In this contribution, the classification of protein binding sites using the physicochemical properties exposed to their pockets is presented. We recently introduced Cavbase, a method for describing and comparing protein binding pockets on the basis of the geometrical and physicochemical properties of their active sites. Here, we present algorithmic and methodological enhancements in the Cavbase property description and in the cavity comparison step. We give examples of the Cavbase similarity analysis detecting pronounced similarities in the binding sites of proteins unrelated in sequence. A similarity search using SARS Mpro protease subpockets as queries retrieved ligands and ligand fragments accommodated in a physicochemical environment similar to that of the query. This allowed the characterization of the protease recognition pockets and the identification of molecular building blocks that can be incorporated into novel antiviral compounds. A cluster analysis procedure for the functional classification of binding pockets was implemented and calibrated using a diverse set of enzyme binding sites.
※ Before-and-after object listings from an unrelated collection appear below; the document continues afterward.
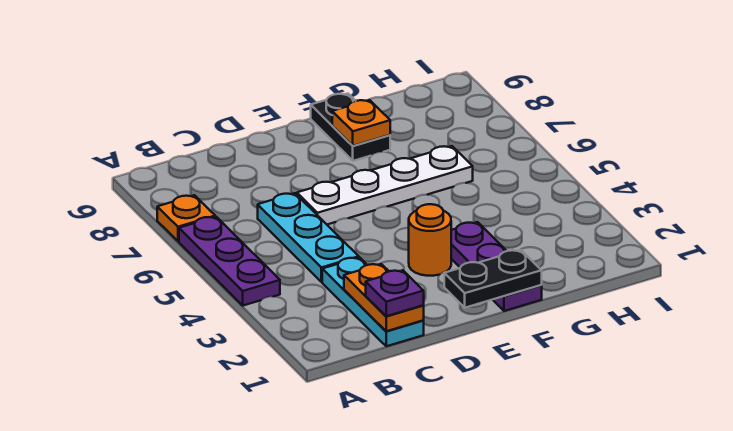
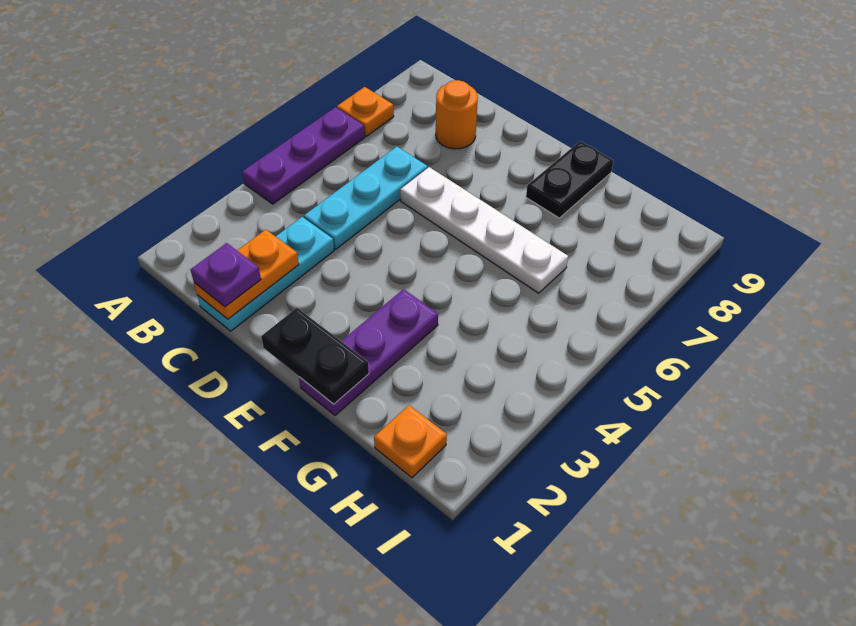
orange round brick E3 level 1 -> orange round brick C8 level 1
orange plate F8 level 2 -> orange plate H1 level 1

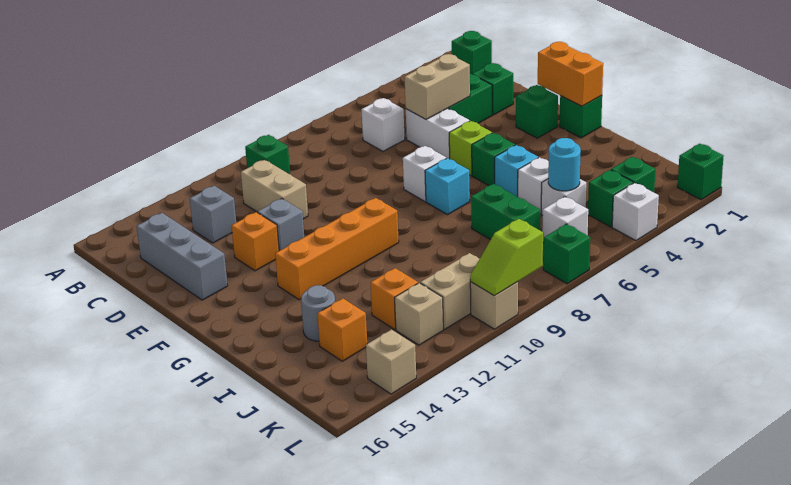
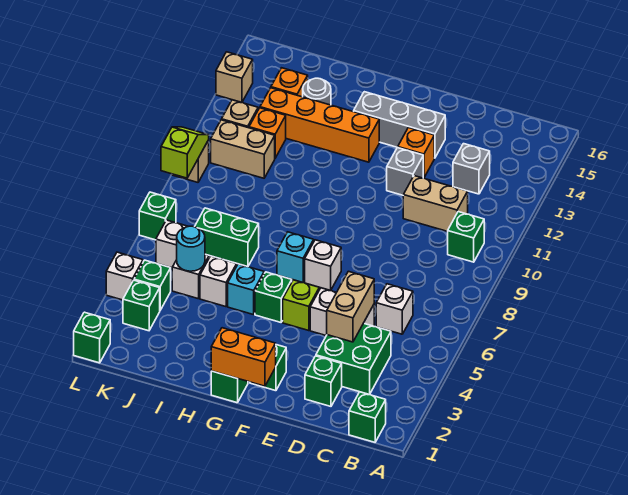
grey brick C15:E15 level 1 -> grey brick E14:G14 level 1
orange brick G10:G13 level 1 -> orange brick G13:J13 level 1
tan brick K10:K11 level 1 -> tan brick J11:K11 level 1

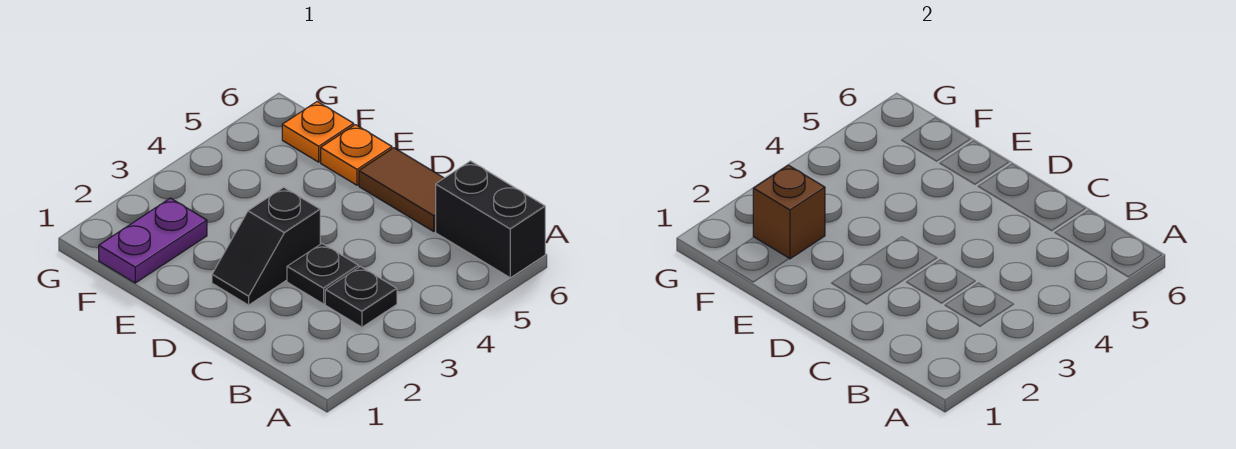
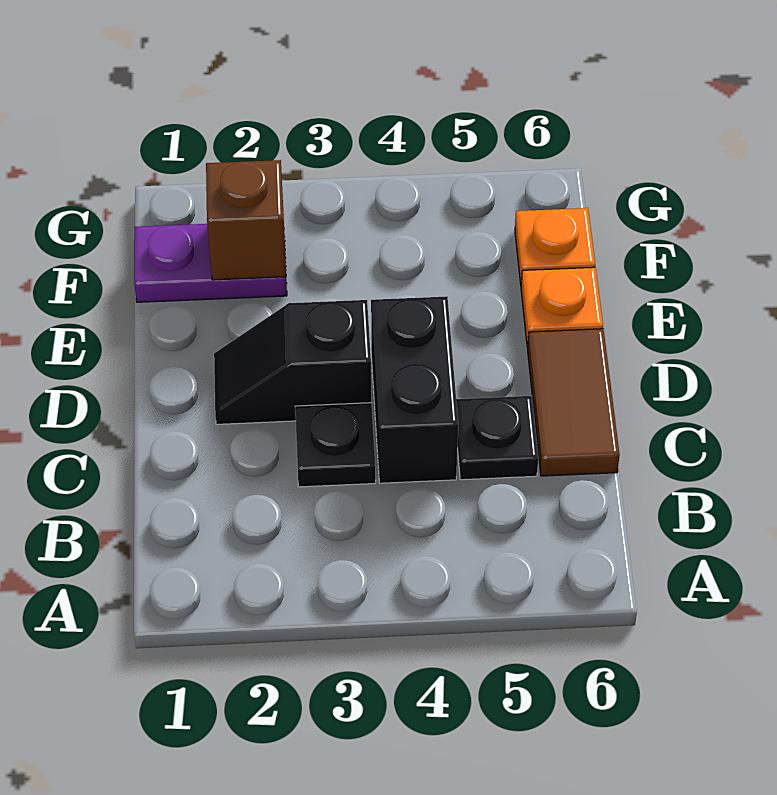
black brick A6:B6 level 1 -> black brick C4:D4 level 1
black plate B3 level 1 -> black plate C5 level 1

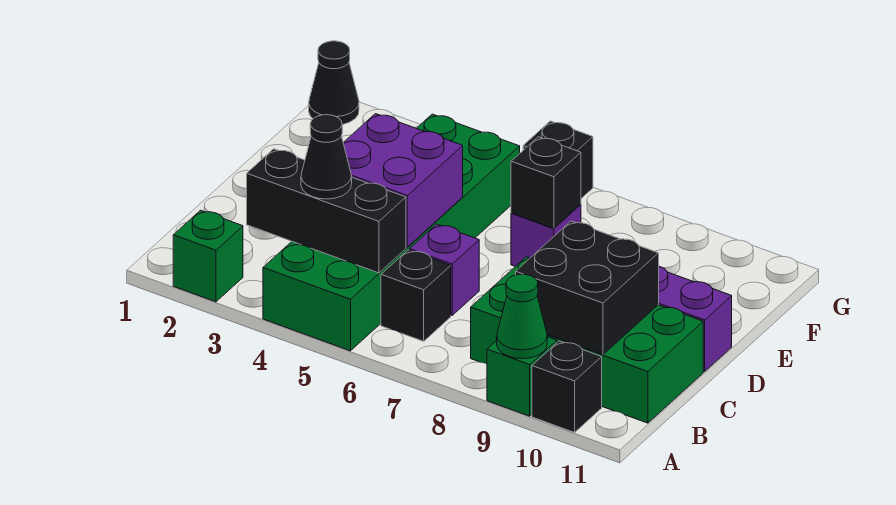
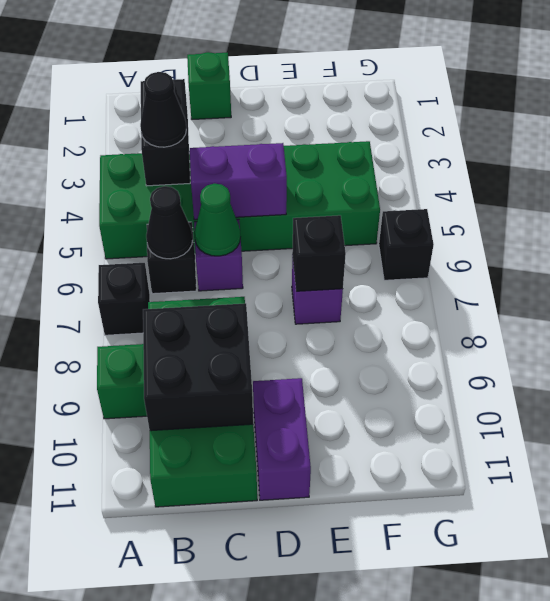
green brick A2 level 1 -> green brick C1 level 1
green cone A9 level 2 -> green cone C6 level 2
black brick A10 level 1 -> black brick A7 level 1
black brick B3:B5 level 2 -> black brick B3:B4 level 2
purple brick C4:D5 level 2 -> purple brick C5:D5 level 2
black cone G1 level 1 -> black cone B6 level 2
Two relevant protein families, the α-carbonic anhydrases and the protein kinases, are used to demonstrate the scope of our cluster approach. We propose a relevant classification of both protein families, on the basis of the binding motifs in their active sites. The classification provides a new perspective on functional properties across a protein family and is able to highlight features important for potency and selectivity. Furthermore, this information can be used to identify possible cross-reactivities among proteins due to similarities in their binding sites.